In Leviticus, God’s required accountability similar to the way we would want to hold someone accountable via the legal system today. However, we know that you do not go to jail for every offense. Yet there are times when our need to keep track of every wrong that has been done to us overshadows the love of Christ in our hearts. Jesus saw this perversion and wanted us to realign on the idea that our responsibility is to be the best that we can be, no matter the actions of another person. We give our best because that is what Christ gives us every day… not because we deserve it, but because He loves us anyway.
But What is Our Best?
To give our best means that we are stewards of Christ – allowing His character and love to shine through us as we navigate through difficult challenges. So, for example, we can give our best by turning the other cheek, but that does not mean that friendships have to be renewed. Forgiveness is a sign of God’s love, but this does not immediately mean that trust is rebuilt, and connectivity stays intact. We can be stewards of Christ without enduring the toxicity of others. Discernment isn’t just about who or what you let in, it’s also about what you actively keep out.
Furthermore, we should not expect for others to stay through our hurtful dysfunction at a detriment to their own well-being. Such a request is selfish and self-serving, but unfortunately, we tout this concept as the Christian thing to do. This is wrong. In fact, such behavior is damaging to the people who have had to endure consistent pain with minimal accountability. It is true that no one is perfect, but in self-love, we have a right to set up boundaries. We get to decide what level of imperfection turns into toxicity and when to allow for some space.
If you think this idea is incorrect, then consider the example of Jesus when prophesying of Peter’s denial. Jesus told Peter: But I have prayed for you, that your faith should not fail; and when you have returned to Me, strengthen your brethren.” (Luke 22:32) Jesus knew that Peter would fail but wanted to make sure his faith endured through the darkness. In love, Christ prayed for Peter so that Peter would have the encouragement needed to return to Christ after such a tragic mistake.
Jesus also understood that Peter would need to leave to figure some things out, so He created a space for Peter to come back to Him. Such an action is the definition of turning the other cheek. It’s allowing someone to show back up in our lives after they have gone astray… should they choose to repent and want to come back in. Instead of seeking vengeance, we decide to lead with compassion, meeting imperfections with grace. Above all else, we embrace God’s love, but that doesn’t mean we have no boundaries.

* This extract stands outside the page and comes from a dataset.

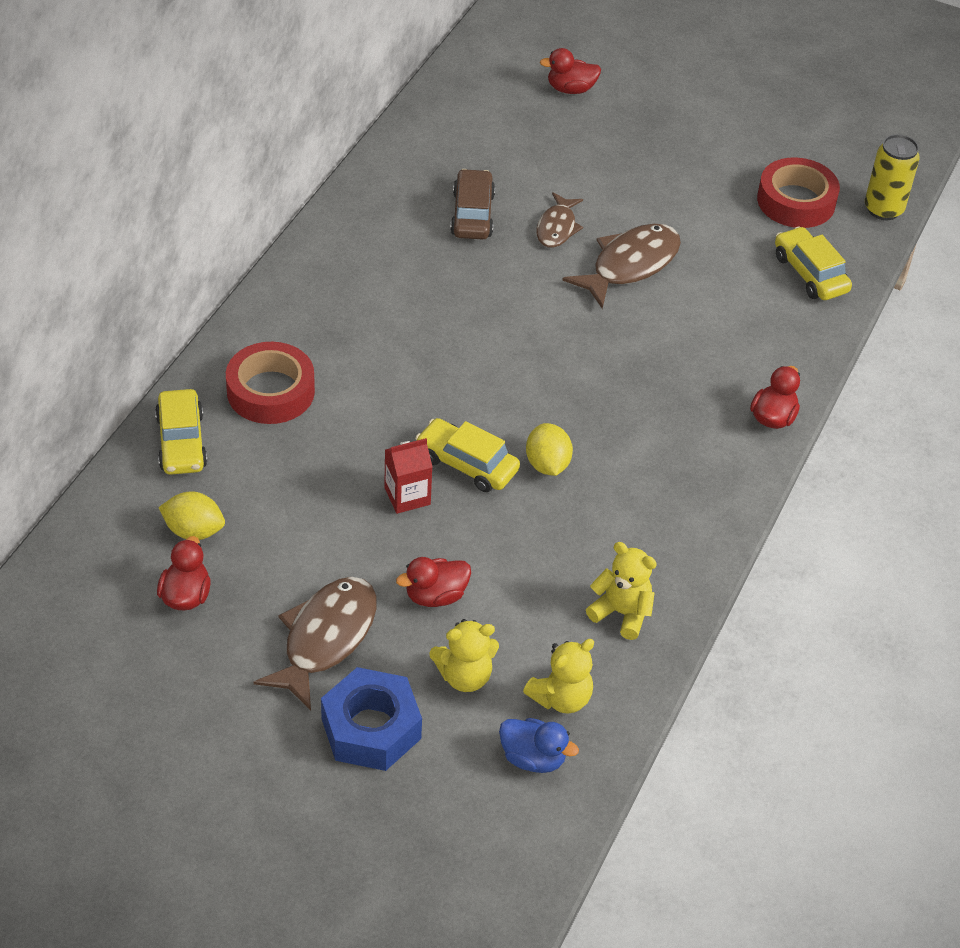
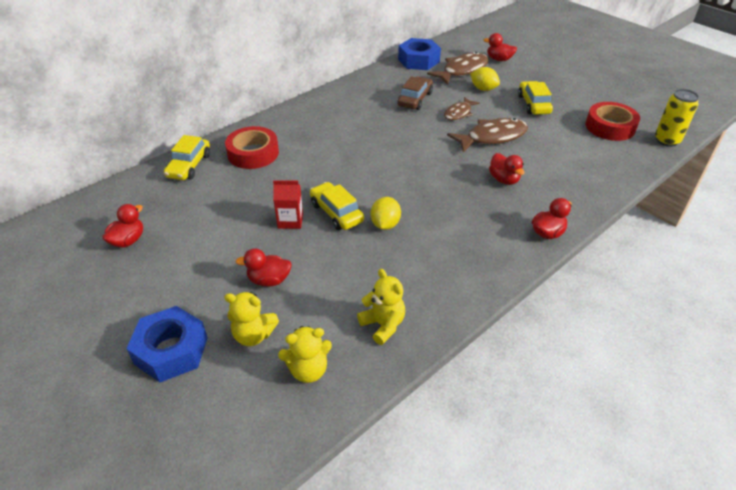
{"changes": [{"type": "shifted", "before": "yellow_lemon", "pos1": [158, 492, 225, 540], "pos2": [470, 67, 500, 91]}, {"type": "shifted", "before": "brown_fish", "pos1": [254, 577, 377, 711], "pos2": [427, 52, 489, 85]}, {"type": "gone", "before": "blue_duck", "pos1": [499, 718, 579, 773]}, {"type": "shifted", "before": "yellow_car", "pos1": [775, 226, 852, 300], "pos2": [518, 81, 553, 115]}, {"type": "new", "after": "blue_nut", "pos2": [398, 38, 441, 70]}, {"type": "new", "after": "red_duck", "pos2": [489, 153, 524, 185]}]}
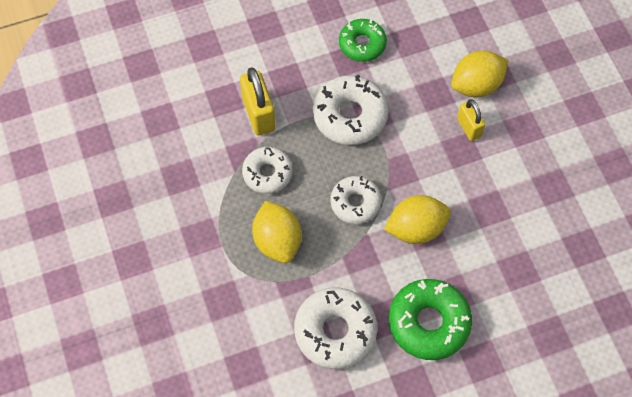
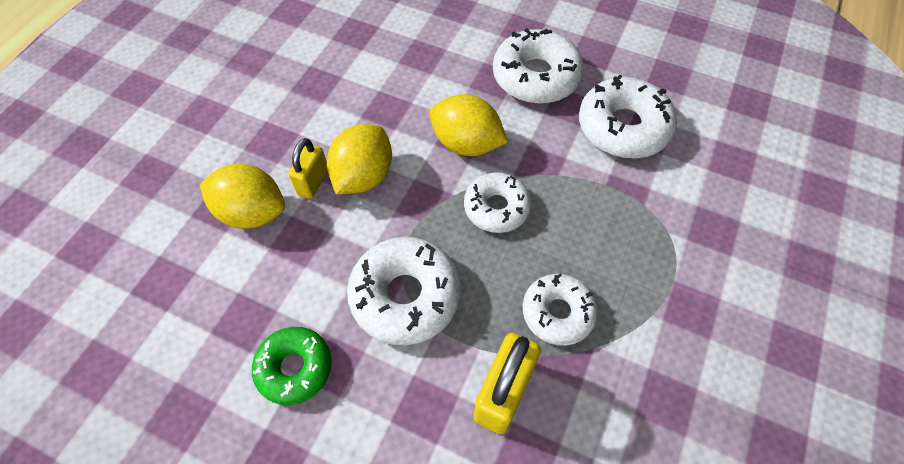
{"changes": [{"type": "shifted", "before": "yellow_lemon", "pos1": [252, 201, 302, 263], "pos2": [327, 124, 392, 194]}, {"type": "repainted", "before": "green_donut", "after": "white_donut", "pos1": [389, 279, 472, 360], "pos2": [493, 28, 584, 104]}]}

The Upward Call of God in Christ Jesus
Christ did not intend for us to use His words to excuse toxic behavior. Instead, I believe God wanted us to search the scriptures with all of our hearts, so that we are not applying His words in parts, but instead considering them in whole. If we search the word of God with an open heart and mind, we begin to remove the layers we’ve added to the messages God has given us. We better understand how to apply the meaning of turning the other cheek, among so many other pieces of wisdom that Christ gave us throughout the Bible.
Paul wrote that we should run this race toward the goal for the prize of the upward call of God in Christ Jesus. I pray that we are all open to God’s call, and that we allow Him to lead us, as we study His word.